Name9G GF Nicholas Umstat 
Birthabout 1625
Death4 October 1682, Kriegsheim, Germany
My Comments notes for 9G GF Nicholas Umstat
I have said repeatedly in many places in my family histories that you can’t believe most things you find on the Internet calling itself genealogy. Too often it is nothing but nonsense from one place cut-and-paste into some other place, the result of which is even more nonsense. No source documents are cited, and if any of the information came from original research, all reference back to that original source, where there might have been some credibility, has been lost in the successive cut-and-paste sessions that have followed.
But every once in a while I find an exception to this admonition. There is a site authored by Cris Hueneke devoted to what he calls UM things. It is devoted to tracking the earliest Americans of the name Umstat, Umstead, Umbsted -- or any of a dozen or so other spellings. It is a wonderful site. Cris either has included images or transcriptions of or makes very specific reference to real source documents that help to tell the story and he comments, as necessary, on their significance.
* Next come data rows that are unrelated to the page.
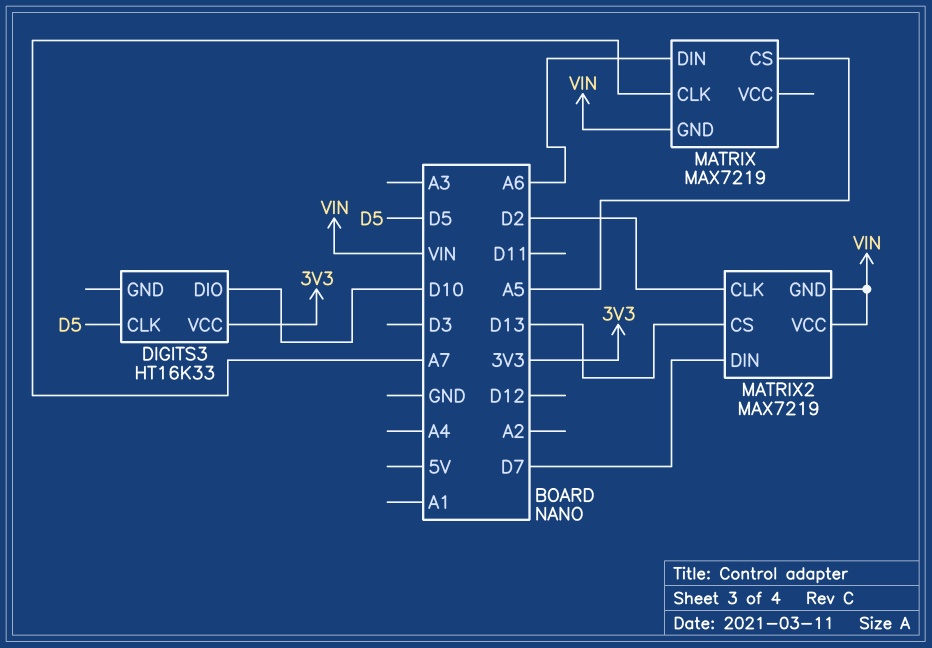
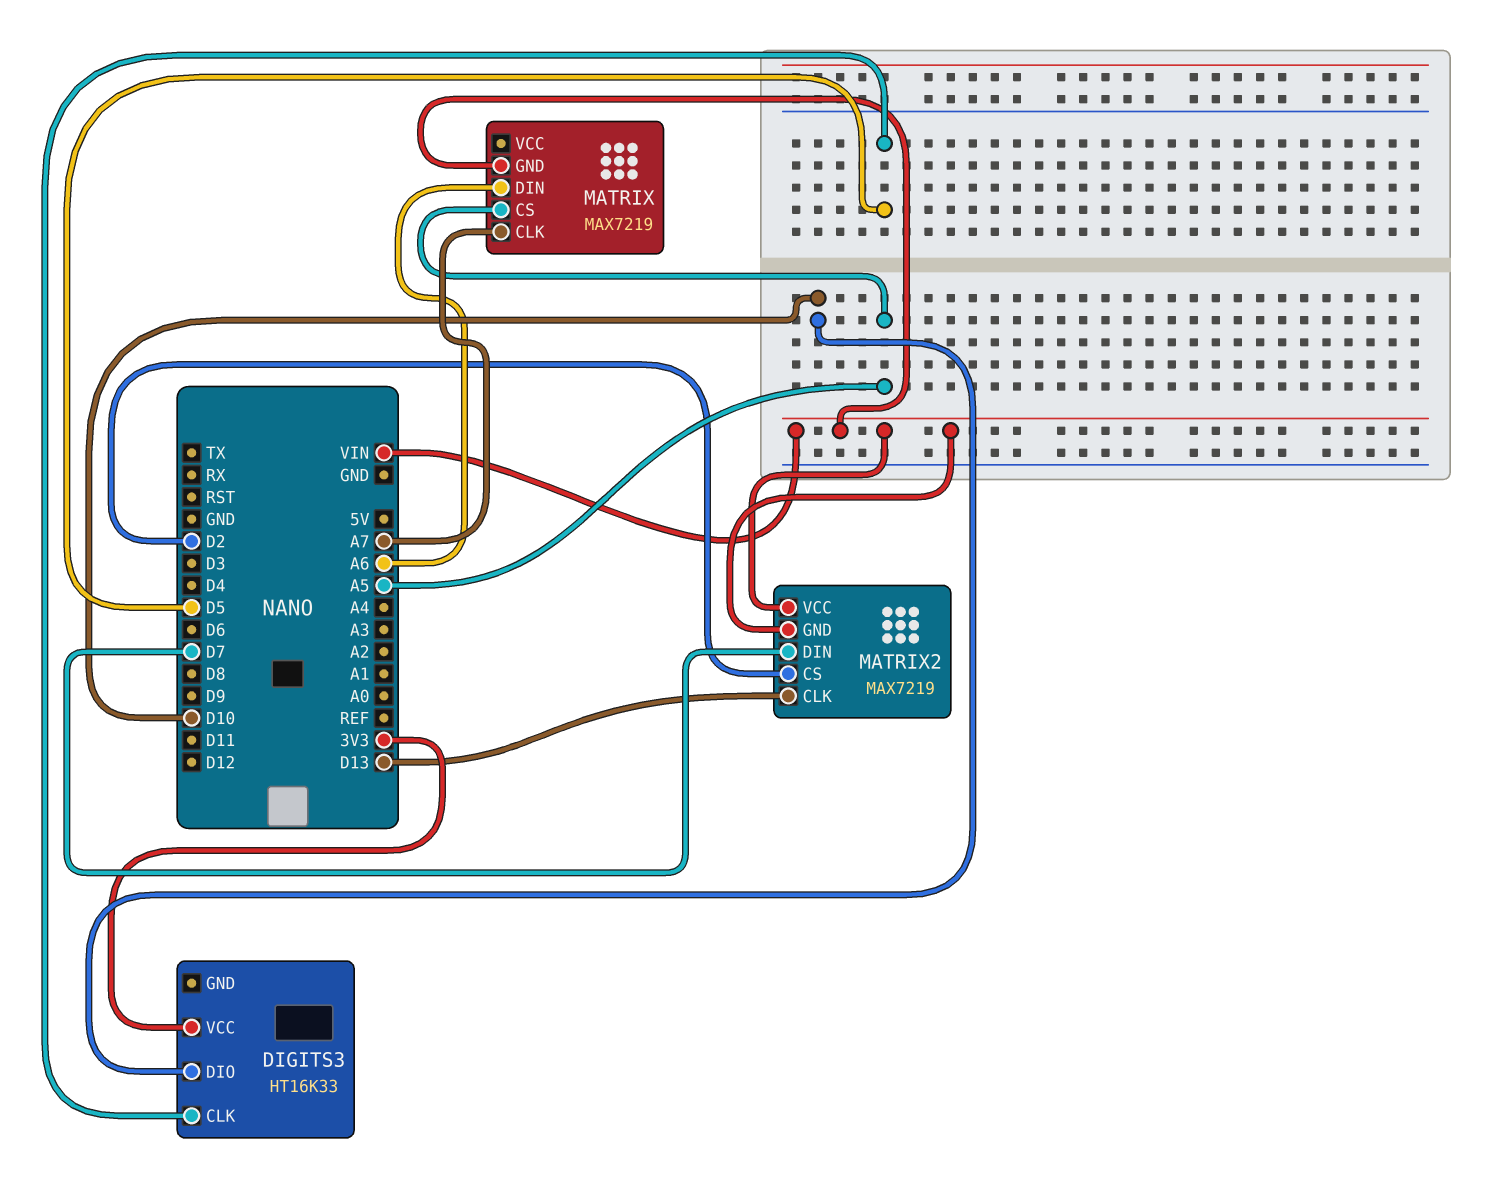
MATRIX2 pin CLK: D2 -> D13
MATRIX2 pin CS: D13 -> D2

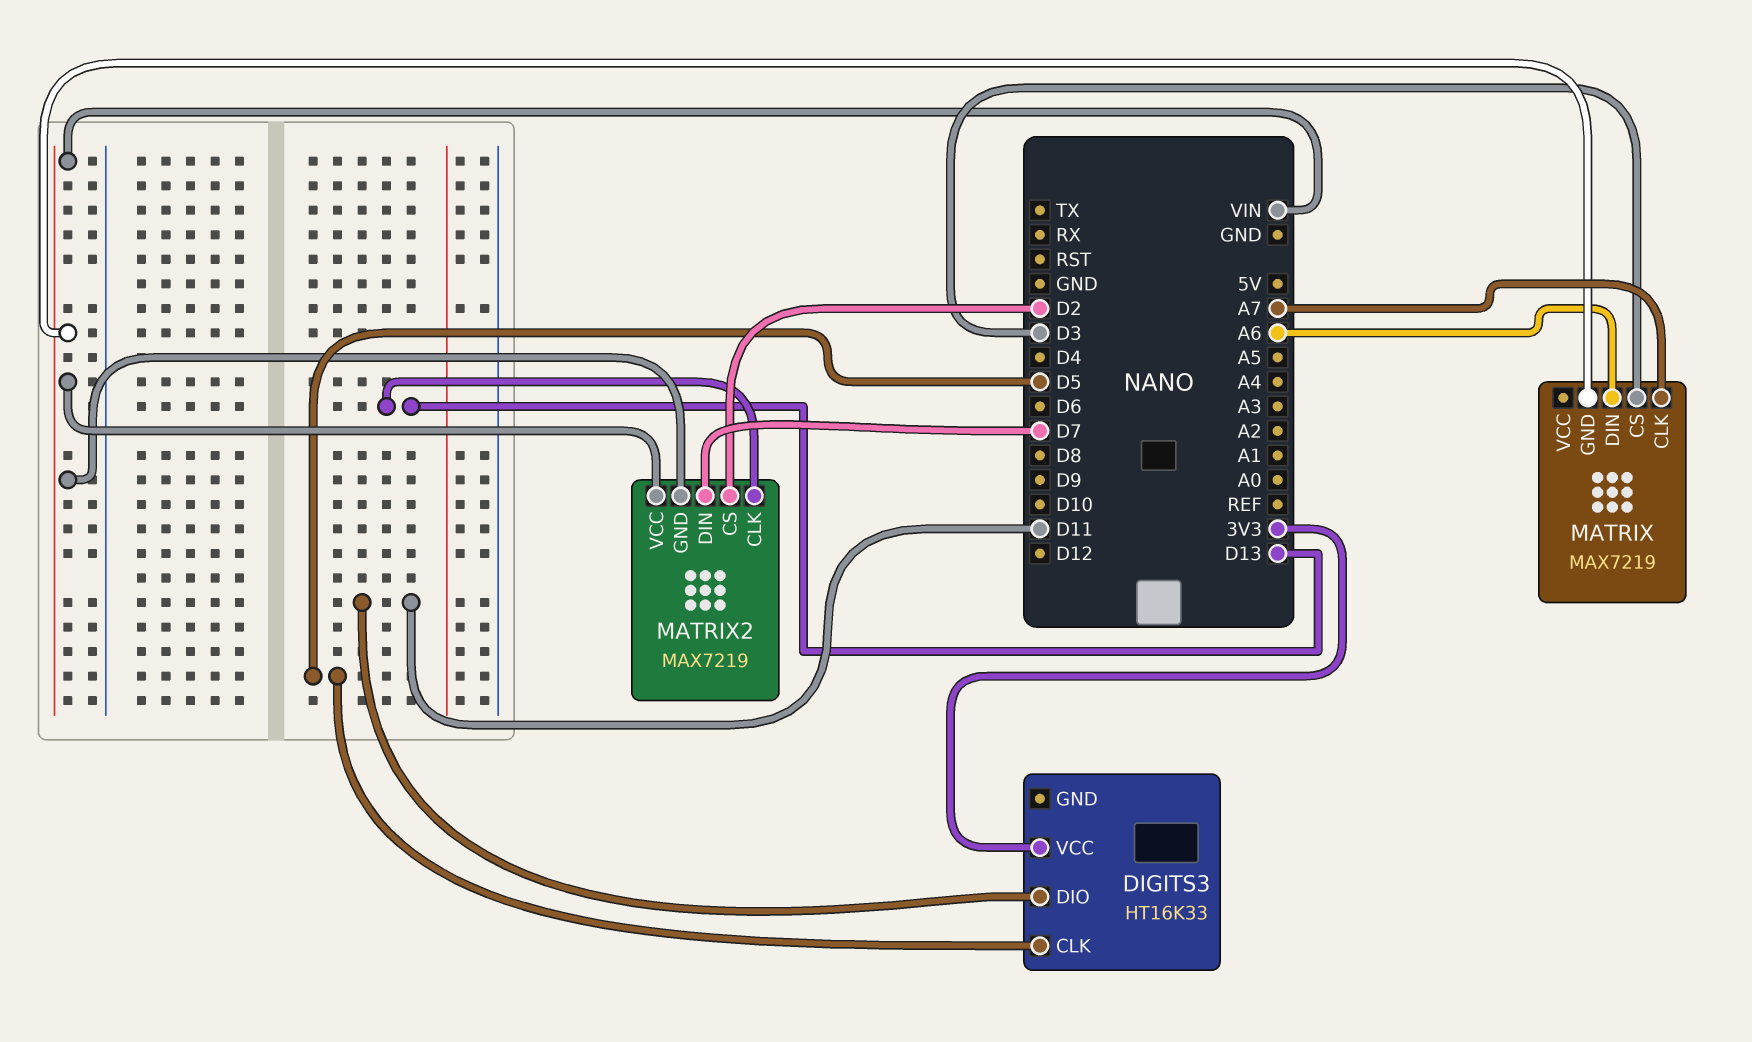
DIGITS3 pin DIO: D10 -> D11
MATRIX pin CS: A5 -> D3

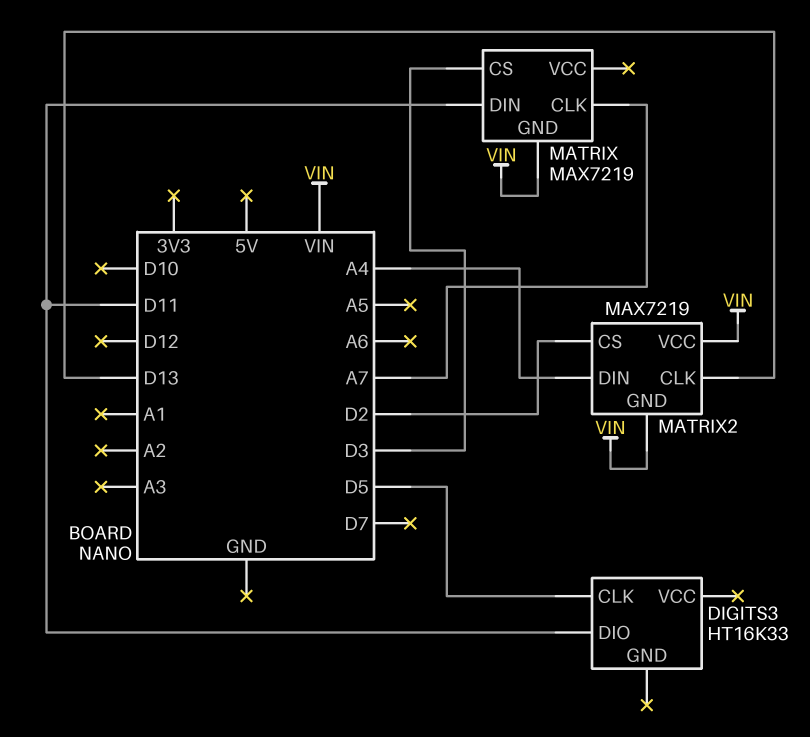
DIGITS3 pin VCC: 3V3 -> none
MATRIX pin DIN: A6 -> D11
MATRIX2 pin DIN: D7 -> A4

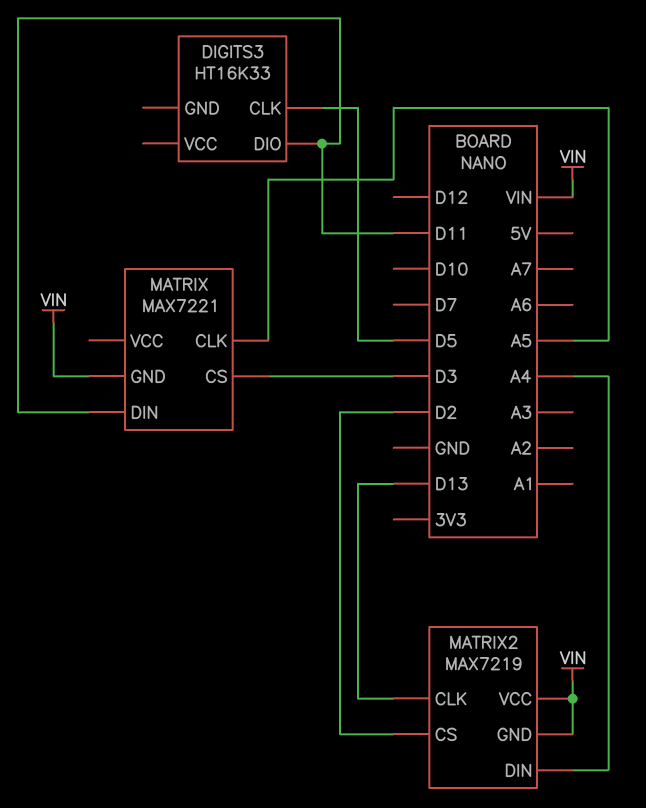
MATRIX: MAX7219 -> MAX7221
MATRIX pin CLK: A7 -> A5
It is hard to come away from this site and have even the tiniest doubt that the line of interest here -- Nicholas/Hans Peter/Eve (our line) -- has not been totally proven. And Cris takes issue along the way with myths and mis-statements that have been published about the line that he believes are in error -- such as specific dates of birth, death, etc. The most important of these errors actually is whether the family should be considered of Crefeld, as many people say but Cris believes is not true, or of Kreigsheim, which is what Cris believes.
In particular, Cris published an article analyzing some of the conclusions of Samuel Pennypacker who purported to give some statements about the European origins of the Umstat family. Samuel was related, as are we, to many of the families of early Germantown and he wrote a history of that place. I think anyone descended from any one of those early families must be also descended from several others simply because there were only a certain small number of families there and marriages could only take place between this limited number of families.
Samuel wrote this, for example: “As it seemed to be a duty which could not be avoided, I have written the following history of the settlement of one of the most interesting of the American burghs. A descendant of Hendrick Pannebecker, Abraham Op den Graeff, Paul Kuster, Cornelius Tyson, Peter Conrad, Hendrick Sellen, Hans Peter Umstat and probably of William Rittenhouse, all of them among the early residents of Germantown."
Samuel Pennypacker said that Nicholas Umstat was the father of the immigrant Hans Peter Umstat and furthermore that Nicholas died at 4 o’clock in the morning on 4 Oct 1682 in Crefeld, Germany. Hueneke has searched for and found the base documents that Pennypacker used in drawing his conclusions. He discusses in one place whether the statement that it was 4 o’clock AM is an accurate translation of a certain document but the time he died doesn’t especially interest me.
What does interest me is Cris’s determination that, despite Pennypacker’s assertions, the Umstats were not of Crefeld.
It is interesting though that in debunking this one aspect of Pennypacker’s work, that Cris still has high praise and regard for the overall work that Pennypacker did. He said, as I have said about other works, it is quite amazing what he accomplished before the days of computers and the Internet (and Chris adds copy machines) and that just because a later researcher can find errors given the vast additional amount of resources available to them, it should not diminish the earlier work.
I agree.
But in any event, Nicholas Umstat, according to the work of Cris Hueneke and based on documents he found that Pennypacker did not was not of Crefeld, rather he was of Kriegsheim. These are the first two places from which the earliest Germantown residents came.
He cites several reasons for Pennypacker’s mistake. First and foremost, since the majority of early Germantown residents were from Crefeld, unless one had evidence to the contrary, the logical assumption was that Crefeld was the more likely place of origin.